転居届の未提出や、サービスごとの住所変更漏れがある場合は、数か月以上届くケースもあります。
何度も続く場合は、郵便局や管理会社へ相談しましょう。

前の住人の郵便物を無視しても大丈夫ですか?

放置はおすすめできません。不要に感じても、付箋やメモ紙を貼って返送するようにしましょう。

前の住人の郵便物を直接届けてもいいですか?

知人や家族でない限り、直接届けるのは避けたほうが安心です。
個人情報トラブルにつながる可能性もあるため、基本的には郵便局や配送会社を通して対応しましょう。

前の住人の郵便物を毎回返送する必要がありますか?

基本的には、届くたびに返送対応を行います。
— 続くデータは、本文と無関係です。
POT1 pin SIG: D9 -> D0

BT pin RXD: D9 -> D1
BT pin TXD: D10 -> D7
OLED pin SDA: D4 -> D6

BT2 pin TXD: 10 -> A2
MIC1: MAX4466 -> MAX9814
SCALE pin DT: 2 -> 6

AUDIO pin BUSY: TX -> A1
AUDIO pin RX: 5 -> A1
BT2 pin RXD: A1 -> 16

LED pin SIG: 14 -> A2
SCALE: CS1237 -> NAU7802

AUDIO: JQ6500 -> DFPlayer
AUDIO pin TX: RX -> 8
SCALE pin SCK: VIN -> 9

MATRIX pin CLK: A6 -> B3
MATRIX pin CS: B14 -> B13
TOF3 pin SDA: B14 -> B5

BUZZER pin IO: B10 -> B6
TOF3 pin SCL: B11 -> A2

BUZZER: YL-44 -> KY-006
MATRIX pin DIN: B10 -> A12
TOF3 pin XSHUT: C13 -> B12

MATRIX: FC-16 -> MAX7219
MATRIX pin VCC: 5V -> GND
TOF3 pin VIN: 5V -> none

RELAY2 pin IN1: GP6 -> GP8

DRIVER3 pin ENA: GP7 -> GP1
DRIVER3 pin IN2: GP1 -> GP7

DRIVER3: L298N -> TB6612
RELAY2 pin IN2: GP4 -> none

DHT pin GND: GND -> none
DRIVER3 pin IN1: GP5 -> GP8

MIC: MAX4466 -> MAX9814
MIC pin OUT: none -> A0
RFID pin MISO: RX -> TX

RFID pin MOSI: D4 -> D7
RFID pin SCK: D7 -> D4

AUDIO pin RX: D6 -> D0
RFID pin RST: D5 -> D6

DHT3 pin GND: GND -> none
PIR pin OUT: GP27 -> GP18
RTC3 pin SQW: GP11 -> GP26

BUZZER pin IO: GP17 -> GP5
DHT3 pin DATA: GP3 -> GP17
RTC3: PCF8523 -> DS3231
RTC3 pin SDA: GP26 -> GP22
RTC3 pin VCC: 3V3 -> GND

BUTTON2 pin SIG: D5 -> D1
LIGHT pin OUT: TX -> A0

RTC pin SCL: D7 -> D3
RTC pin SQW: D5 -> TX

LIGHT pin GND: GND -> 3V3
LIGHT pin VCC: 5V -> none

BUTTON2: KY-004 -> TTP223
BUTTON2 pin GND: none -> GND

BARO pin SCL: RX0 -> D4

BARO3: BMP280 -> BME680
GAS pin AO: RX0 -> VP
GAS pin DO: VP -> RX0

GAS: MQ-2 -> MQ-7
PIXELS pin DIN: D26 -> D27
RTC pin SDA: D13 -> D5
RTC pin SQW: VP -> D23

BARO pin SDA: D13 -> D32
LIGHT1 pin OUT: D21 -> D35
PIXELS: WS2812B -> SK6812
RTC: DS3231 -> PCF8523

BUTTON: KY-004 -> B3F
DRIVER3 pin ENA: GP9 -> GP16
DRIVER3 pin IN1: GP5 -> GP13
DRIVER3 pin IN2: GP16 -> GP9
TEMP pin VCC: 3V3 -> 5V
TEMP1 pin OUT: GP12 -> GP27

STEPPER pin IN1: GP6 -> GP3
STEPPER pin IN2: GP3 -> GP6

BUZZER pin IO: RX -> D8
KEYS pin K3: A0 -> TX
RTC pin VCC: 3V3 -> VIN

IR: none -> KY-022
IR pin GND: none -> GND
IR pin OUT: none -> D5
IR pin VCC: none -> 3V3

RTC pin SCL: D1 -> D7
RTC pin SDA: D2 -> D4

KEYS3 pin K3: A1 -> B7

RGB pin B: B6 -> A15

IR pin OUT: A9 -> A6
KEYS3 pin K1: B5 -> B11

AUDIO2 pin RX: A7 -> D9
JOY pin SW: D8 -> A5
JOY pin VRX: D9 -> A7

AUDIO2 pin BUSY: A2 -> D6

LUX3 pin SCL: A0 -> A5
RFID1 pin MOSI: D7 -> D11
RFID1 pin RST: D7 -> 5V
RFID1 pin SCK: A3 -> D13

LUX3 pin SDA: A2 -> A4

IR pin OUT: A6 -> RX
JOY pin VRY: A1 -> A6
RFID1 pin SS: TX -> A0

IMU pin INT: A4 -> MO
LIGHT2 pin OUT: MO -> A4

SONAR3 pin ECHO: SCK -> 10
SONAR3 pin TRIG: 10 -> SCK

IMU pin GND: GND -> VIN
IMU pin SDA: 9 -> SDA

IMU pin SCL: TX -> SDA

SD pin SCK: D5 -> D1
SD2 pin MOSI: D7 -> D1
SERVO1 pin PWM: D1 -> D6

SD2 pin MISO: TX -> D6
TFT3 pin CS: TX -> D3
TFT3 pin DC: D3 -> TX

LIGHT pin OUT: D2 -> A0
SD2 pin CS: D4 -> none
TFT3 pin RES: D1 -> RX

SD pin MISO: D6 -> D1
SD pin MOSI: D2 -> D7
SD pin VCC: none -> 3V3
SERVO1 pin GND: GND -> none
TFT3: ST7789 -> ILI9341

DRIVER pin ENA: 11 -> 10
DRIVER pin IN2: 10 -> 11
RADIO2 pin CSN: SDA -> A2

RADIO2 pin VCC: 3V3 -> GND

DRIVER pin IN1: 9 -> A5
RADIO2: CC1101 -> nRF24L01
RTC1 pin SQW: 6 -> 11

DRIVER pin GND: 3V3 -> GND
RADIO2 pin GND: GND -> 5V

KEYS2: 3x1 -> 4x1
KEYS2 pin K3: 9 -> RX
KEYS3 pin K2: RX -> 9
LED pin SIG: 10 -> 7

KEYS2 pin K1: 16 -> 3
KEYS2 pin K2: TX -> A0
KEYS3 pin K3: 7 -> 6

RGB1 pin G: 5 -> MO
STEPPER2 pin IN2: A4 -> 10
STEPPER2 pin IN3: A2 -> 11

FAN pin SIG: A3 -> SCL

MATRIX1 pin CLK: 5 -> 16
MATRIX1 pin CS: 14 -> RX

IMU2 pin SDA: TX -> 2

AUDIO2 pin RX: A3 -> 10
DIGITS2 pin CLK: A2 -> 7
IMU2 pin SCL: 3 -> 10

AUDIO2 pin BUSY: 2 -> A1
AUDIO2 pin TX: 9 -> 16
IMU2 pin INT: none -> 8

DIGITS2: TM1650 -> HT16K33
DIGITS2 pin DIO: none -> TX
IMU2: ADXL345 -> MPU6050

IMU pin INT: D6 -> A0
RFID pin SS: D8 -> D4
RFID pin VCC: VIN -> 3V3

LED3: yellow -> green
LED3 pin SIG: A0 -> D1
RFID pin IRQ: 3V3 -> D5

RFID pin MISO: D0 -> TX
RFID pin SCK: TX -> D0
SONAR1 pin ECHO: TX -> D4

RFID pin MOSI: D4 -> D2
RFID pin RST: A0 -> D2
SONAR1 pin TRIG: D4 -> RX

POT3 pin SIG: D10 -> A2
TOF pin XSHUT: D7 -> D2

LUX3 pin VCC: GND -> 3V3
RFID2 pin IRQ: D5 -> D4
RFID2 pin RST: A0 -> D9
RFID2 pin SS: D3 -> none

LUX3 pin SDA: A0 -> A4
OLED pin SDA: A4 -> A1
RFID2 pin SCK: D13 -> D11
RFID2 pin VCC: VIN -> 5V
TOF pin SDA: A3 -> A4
ただし、何度も続く場合は、郵便局へ直接相談することで改善するケースもあります。

まとめ

前の住人の郵便物が届いた場合は、勝手に捨てたり開封したりせず、正しい方法で対処することが大切です。
付箋やメモ紙に、「宛名人転居済み」「この方は住んでいません」などと記載し、ポストへ投函する方法もあります。

また、ヤマト運輸や佐川急便などの宅配便は、郵便局ではなく配送会社へ連絡する必要があります。
何度も前の住人の郵便物が届く場合は、郵便局や管理会社へ相談し、早めに対処しましょう。

前の住人の郵便物が届いても、正しく対応すれば問題ないのだ!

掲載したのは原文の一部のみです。